Tunisia 2010: Day 1 — Departure for Marseille

During the last few days leading up to our trip to Tunisia we spent our evenings making final checks and preparations. A few days before departure we learned that due to unforeseen circumstances the assistance truck would not be making the trip, so we had to make some last minute rearrangements to carry all the necessary equipment and supplies securely in the truck bed.

Fully loaded truck bed

The bed is 2.5m long and 2.3m wide, but the auxiliary fuel tank, spare tire and refrigerator take up a significant amount of space. We had originally intended to place the refrigerator in the shelter, but it was too bulky to install there without significantly reducing the comfort of the sleeping arrangements. This limitation was not a problem according to our original plan. Even with three 25 liter cans for extra fluids (transmission fluid, engine coolant and oil for the axles), we had room for a quad that we had agreed to transport from France to the edge of the desert for one of the members of our group. There was just enough place in the bed to hold the quad and still have space to move around.

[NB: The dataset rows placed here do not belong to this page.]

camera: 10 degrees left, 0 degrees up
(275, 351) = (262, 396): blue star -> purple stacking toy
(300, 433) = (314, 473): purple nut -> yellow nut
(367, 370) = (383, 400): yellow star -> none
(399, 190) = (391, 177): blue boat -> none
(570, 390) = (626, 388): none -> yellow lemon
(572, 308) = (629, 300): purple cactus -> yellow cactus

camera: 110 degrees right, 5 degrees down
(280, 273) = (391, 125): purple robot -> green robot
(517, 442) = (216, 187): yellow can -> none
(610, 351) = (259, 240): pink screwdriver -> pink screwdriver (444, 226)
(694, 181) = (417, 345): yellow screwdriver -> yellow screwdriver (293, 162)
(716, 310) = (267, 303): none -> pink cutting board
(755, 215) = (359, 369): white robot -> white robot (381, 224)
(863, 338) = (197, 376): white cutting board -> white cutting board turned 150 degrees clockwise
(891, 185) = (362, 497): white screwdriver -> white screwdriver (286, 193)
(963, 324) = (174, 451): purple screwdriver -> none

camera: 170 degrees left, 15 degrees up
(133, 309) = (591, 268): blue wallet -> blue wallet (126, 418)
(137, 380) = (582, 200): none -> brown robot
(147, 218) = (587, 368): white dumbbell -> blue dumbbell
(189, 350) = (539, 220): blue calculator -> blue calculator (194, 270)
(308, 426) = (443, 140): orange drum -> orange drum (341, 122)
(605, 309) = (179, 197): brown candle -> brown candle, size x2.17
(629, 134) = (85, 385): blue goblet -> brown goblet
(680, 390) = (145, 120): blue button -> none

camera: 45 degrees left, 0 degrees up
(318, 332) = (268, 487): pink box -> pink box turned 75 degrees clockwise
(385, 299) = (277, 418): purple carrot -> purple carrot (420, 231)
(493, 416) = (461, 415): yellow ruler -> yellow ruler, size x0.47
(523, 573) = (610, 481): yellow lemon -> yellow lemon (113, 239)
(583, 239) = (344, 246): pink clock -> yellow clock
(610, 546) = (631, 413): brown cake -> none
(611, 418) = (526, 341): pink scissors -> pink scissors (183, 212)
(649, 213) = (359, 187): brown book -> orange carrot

When we learned that we would be providing assistance and transporting equipment and supplies for the other vehicles, as well as being completely autonomous ourselves, we had to make some changes to the loading plan. We had initially planned to carry one spare tire, but to be safe, we decided to load two. In addition to the second spare, we also had to transport the welding station, generator and jerry cans for the other vehicles. Finally we wanted to have sand ladders because digging out a 10 ton truck if it gets stuck in the sand is not the same as digging out a Jeep, and we wanted to be prepared for any eventuality. The additional equipment we needed to load left no room in the bed for the ladders, so we had to stow them securely on the roof of the personnel shelter.

Truck bed before loading sand ladders

Loading sand ladders onto the shelter roof

We were scheduled to leave Marseille the morning of Saturday, September 4th on the ferry to Tunis. Because of the morning departure and the need to arrive early for embarcation, we decided to leave for Marseille on Friday afternoon and spend the night nearby.

Although the trip by car takes around 5 hours, excluding stops, it takes longer by truck because the speed limit on the Autoroute is 90 km/hour for vehicles over 3.5 tons. Even so, 90 km/hour is almost top speed for the Erg Machine, which was not designed to run so fast for any length of time. For the most part, we maintained a speed between 80-85 km/hour, which was easier on the engine and much more comfortable for us.

We left around 3pm in the afternoon, and it was after 1am before we found a place to stop for the night. The drive to the Ferry Terminal the following morning wouldn’t take much longer than 30 minutes. It was not easy to sleep with the noise of the highway and the excitement of finally being on the way to the desert, but we were able to rest for a few hours. We would have plenty of time to sleep on the ferry.

3 Responses to Tunisia 2010: Day 1 — Departure for Marseille

  1. Pingback: Tunisia: September 2010 « Erg Machine

  2. JC Brixey says:

    I love this truck! I have been looking to do the same thing with one of these but had not seen anyone else who had used one for an expedition yet. Out of curiosity what kind of fuel consumption did you see during your trip? Both on and off road if you don’t mind.

    • ergmachine says:

      We use about 30-32 litres of fuel per 100km on the road. Offroad is difficult to estimate because we transferred fuel from the auxillary tank and don’t have a gauge to measure exactly how much we used. We guessed it might be about twice the on-road consumption, or 50-60 litres per 100km.

      Your project sounds wonderful. We’d love to hear more about it!